I Shadowed Barney Pell & Chris Hadfield As They Advised ML Ventures: Here’s What I Learned


Barney Pell

Barney Pell is an entrepreneur, angel investor, and computer scientist. He is the co-founder, Vice Chairman, and CSO of Moon-Express. Barney has also co-founded LocoMobi; and is the Associate Founder of Singularity University. He has also worked at Microsoft as the search strategist and architect for Microsoft’s Bing search, and was managed an 85-person advanced IT R&D organization at NASA. (He flew the first AI system in deep space!). You can read more about Barney through his LinkedIn profile here.

Chris Hadfield

Chris Hadfield was the first Canadian astronaut to walk in space. He has flown two space shuttle missions and served as commander of the International Space Station. He has also worked in Russia as NASA’s Director of Operations, and has 25 years of Military experience. After his retirement, Chris has become a professor at the University of Waterloo, released his own autobiography, and has hosted the BBC show Astronauts: Do You Have What It Takes? He is now living in Toronto, is on the Canada 150 tour, and has participated in the 3rd CDL meeting to experience what it is like to help ventures grow.


A few weeks ago I walked into the Creative Destruction Lab bubbling with excitement, knowing I would get to spend the day learning from Barney Pell and Chris Hadfield. As I shadowed them while they advised 10 Machine Learning start-ups, I was furiously noting down the questions they asked, and the advice they gave. Within the first few meetings I could already tell what made Barney and Chris so different from your average Bob and Joe: they were inquisitive and analytical, and instead of asking detailed questions, were able to dissect the company’s problems through a simple understanding of their product/service and growth. While most people would instinctively dive into the finer components of a company’s structure, goals, and setbacks, Barney and Chris were able to do this by asking the right questions. Within a short period of time, not only were they able to understand the conflicts the start-ups were facing, but offer realistic and attainable goals for the next 2 months.

By the end of the 10 meetings, I had come up with 3 main takeaways from the advice that they gave:

(and yes, these are really simple and obvious things every start-up should know, but you wouldn’t believe the number of companies that came in and lacked the following, even after 4 months of being in the program!)

1. Understand the problem.

Know what your costumers want and need, and be able to back it up with data. Surprisingly, there were so many companies that came in and presented solutions to a problem they couldn’t define. It’s nice to have a cool product, but if it’s not refined enough to solve a specific problem, then it’s probably not going to sell well.

2. Move fast.

Create your product, and as quickly and efficiently as you can, run pilots. Have people use your product so their responses can tell you what to fix, keep, and delete.

“Done is better than perfect. Move fast and break things.” — Mark Zuckerberg, Founder and CEO, Facebook.

3. Know your market and vertical.

Is there actually an opportunity for you to thrive in this industry? Who are your competitors? Can, would, and is a large company easily replicating your product? Is there or will their really be demand for this? These are some questions you should figure out the answer to sooner rather than later.

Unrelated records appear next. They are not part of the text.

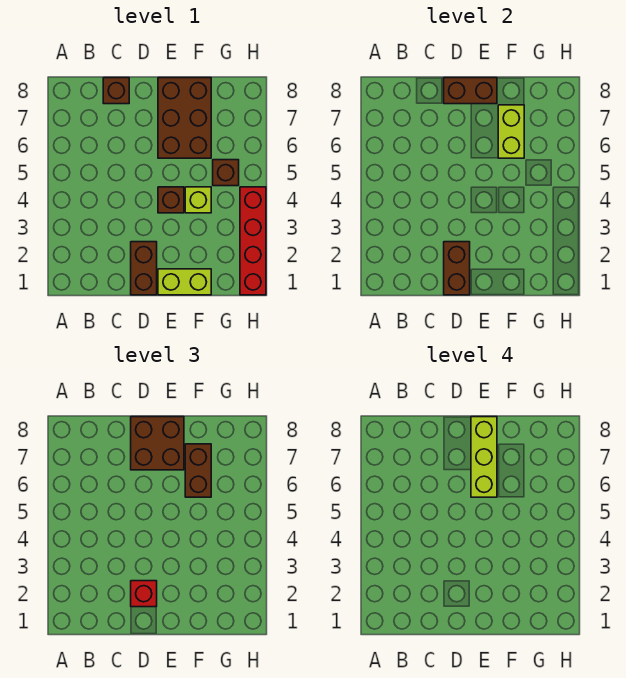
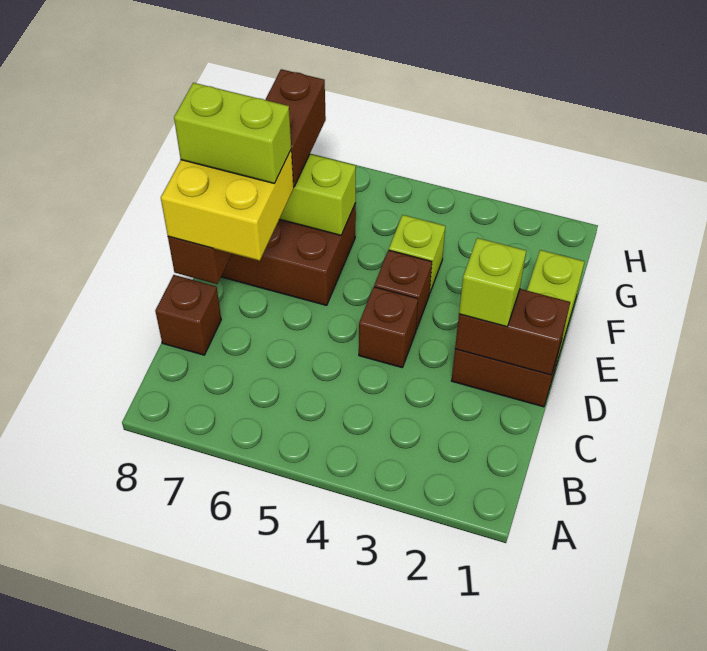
red brick D2 level 3 -> lime brick D2 level 3
brown brick D7:E8 level 3 -> yellow brick D7:E8 level 3
lime brick E6:E8 level 4 -> lime brick E7:E8 level 4
brown brick F6:F7 level 3 -> brown brick F7:G7 level 3
brown brick G5 level 1 -> brown brick D4 level 1
red brick H1:H4 level 1 -> none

While learning from Barney and Chris, I also learned a lot from the teams and companies that presented themselves to us. Like the patterns in the advice given by my mentors, there were also patterns in what differentiated a strong start-up from the others:

  1. Companies that seemed like they would do really well were those who were extremely passionate about their product/service. Now of course this isn’t a defining factor of whether or not a start-up will succeed, and I know founders are usually overly attached to their idea, but if you aren’t excited about what you’re doing, chances are, we aren’t either.
  2. Startups that were doing well had specific objectives and goals, and were meeting the ones they had previously set before. The ones that weren’t doing so well had an unclear idea of what the next two months would look like, and had made little progress from the last two months. Overall: goal setting is important, and meeting your objectives is key to growth.
  3. Having a strong team is essential to the growth of your company. One of my favorite teams had people who knew exactly what their roles were, and the value they were adding to the company. Because of this, they were moving at a more efficient and faster pace than everyone else.

By the end of the day I had learned so much from Barney, Chris, and the rest of the fellows and associates that I was confident I’d be able to start a successful company of my own. The key is to have all the simple stuff down, because no matter how complex or detailed everything else is, it won’t matter if your foundation is unstable.

Special thanks to Barney and Chris for being such great mentors, and to Ani Chemilian for this incredible opportunity!